Objective: To estimate the current prevalence of limb loss in the United States and project the future prevalence to the year 2050.
Design: Estimates were constructed using age-, sex-, and race-specific incidence rates for amputation combined with age-, sex-, and race-specific assumptions about mortality. Incidence rates were derived from the 1988 to 1999 Nationwide Inpatient Sample of the Healthcare Cost and Utilization Project, corrected for the likelihood of reamputation among those undergoing amputation for vascular disease. Incidence rates were assumed to remain constant over time and applied to historic mortality and population data along with the best available estimates of relative risk, future mortality, and future population projections.
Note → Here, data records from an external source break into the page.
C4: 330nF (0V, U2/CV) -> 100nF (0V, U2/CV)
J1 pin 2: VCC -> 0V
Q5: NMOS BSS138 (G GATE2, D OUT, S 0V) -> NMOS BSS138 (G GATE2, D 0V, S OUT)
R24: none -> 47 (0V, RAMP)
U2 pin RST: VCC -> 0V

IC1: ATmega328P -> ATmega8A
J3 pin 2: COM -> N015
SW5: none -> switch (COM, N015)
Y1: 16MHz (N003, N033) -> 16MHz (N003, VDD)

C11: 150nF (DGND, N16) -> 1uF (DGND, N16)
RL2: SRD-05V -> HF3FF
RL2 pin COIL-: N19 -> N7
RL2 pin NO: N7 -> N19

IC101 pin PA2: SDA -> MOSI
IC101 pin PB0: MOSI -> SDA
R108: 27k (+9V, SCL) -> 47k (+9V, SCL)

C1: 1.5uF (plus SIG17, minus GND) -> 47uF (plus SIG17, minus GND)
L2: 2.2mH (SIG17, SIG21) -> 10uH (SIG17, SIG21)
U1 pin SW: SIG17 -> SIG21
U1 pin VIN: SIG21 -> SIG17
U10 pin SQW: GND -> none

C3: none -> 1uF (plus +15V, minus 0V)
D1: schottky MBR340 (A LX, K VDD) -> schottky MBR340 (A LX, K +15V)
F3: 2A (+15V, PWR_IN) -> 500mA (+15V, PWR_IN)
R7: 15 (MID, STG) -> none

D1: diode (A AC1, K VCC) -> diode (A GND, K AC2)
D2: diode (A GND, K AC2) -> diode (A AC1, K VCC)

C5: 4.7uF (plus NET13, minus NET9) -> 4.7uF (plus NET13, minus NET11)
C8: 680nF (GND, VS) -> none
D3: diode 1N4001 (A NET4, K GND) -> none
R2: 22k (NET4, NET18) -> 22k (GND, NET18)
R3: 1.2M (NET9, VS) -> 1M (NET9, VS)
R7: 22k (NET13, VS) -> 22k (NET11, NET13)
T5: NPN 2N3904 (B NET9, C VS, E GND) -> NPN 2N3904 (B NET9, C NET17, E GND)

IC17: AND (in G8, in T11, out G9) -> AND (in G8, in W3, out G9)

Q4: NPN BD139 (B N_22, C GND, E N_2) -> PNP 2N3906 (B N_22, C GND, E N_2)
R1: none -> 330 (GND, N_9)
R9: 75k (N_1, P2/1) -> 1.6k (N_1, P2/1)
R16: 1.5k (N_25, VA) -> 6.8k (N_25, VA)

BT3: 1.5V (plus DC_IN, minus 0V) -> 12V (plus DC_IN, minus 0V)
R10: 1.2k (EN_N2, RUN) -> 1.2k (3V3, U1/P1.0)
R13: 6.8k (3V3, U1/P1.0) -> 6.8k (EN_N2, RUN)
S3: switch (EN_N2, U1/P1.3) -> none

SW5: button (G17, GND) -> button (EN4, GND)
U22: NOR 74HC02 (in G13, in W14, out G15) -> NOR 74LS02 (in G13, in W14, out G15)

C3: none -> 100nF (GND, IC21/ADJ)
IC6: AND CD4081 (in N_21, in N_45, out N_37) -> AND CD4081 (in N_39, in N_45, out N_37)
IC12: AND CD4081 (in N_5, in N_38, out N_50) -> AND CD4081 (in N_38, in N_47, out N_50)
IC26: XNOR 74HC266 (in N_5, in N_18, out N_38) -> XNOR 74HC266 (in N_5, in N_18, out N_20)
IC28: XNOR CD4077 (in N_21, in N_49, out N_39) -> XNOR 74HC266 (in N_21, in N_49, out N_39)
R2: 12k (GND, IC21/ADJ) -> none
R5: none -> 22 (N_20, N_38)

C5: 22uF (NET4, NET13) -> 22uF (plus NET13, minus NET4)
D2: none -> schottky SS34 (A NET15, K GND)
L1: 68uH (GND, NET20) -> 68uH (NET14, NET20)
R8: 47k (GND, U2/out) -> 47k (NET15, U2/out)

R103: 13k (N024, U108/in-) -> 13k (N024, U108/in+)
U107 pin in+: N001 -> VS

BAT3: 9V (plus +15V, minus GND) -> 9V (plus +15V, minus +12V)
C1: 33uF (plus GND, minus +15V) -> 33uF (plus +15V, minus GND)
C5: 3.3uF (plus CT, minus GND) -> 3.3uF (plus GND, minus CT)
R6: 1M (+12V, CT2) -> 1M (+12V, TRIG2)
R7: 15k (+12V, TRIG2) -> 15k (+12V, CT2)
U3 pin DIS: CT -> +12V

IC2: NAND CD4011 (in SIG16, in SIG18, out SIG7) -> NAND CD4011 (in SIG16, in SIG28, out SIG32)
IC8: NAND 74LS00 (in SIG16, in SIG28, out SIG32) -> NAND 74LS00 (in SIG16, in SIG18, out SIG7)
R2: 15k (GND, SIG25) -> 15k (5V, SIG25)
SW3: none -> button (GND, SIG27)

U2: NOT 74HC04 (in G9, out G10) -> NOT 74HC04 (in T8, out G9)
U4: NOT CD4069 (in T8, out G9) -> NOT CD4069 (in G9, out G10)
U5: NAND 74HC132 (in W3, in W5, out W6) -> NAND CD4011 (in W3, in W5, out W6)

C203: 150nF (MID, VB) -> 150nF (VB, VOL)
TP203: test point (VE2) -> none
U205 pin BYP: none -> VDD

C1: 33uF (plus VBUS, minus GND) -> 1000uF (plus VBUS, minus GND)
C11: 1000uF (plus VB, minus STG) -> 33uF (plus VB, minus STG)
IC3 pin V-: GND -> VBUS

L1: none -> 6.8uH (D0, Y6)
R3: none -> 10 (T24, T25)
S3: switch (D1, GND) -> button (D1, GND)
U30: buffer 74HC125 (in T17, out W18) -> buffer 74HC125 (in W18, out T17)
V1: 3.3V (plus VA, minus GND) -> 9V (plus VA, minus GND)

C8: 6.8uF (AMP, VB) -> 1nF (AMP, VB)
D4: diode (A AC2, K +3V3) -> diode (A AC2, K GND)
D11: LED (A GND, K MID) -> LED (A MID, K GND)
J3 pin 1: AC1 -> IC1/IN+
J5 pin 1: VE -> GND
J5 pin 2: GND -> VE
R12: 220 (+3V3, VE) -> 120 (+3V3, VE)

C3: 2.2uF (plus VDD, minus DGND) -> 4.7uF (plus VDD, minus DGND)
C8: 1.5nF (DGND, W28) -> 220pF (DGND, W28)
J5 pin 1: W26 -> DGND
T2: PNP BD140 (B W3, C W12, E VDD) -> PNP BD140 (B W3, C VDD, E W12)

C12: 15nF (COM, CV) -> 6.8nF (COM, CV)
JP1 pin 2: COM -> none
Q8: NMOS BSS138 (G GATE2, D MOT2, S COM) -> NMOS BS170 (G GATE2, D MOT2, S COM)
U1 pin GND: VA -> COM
To investigate the sensitivity of our projections to increasing or decreasing incidence, we developed alternative sets of estimates of limb loss related to dysvascular conditions based on assumptions of a 10% or 25% increase or decrease in incidence of amputations for these conditions.
Setting: Community, nonfederal, short-term hospitals in the United States.
Participants: Persons who were discharged from a hospital with a procedure code for upper-limb or lower-limb amputation or diagnosis code of traumatic amputation.
Interventions: Not applicable.
Main outcome measures: Prevalence of limb loss by age, sex, race, etiology, and level in 2005 and projections to the year 2050.
Results: In the year 2005, 1.6 million persons were living with the loss of a limb. Of these subjects, 42% were nonwhite and 38% had an amputation secondary to dysvascular disease with a comorbid diagnosis of diabetes mellitus. It is projected that the number of people living with the loss of a limb will more than double by the year 2050 to 3.6 million. If incidence rates secondary to dysvascular disease can be reduced by 10%, this number would be lowered by 225,000.
Conclusions: One in 190 Americans is currently living with the loss of a limb. Unchecked, this number may double by the year 2050.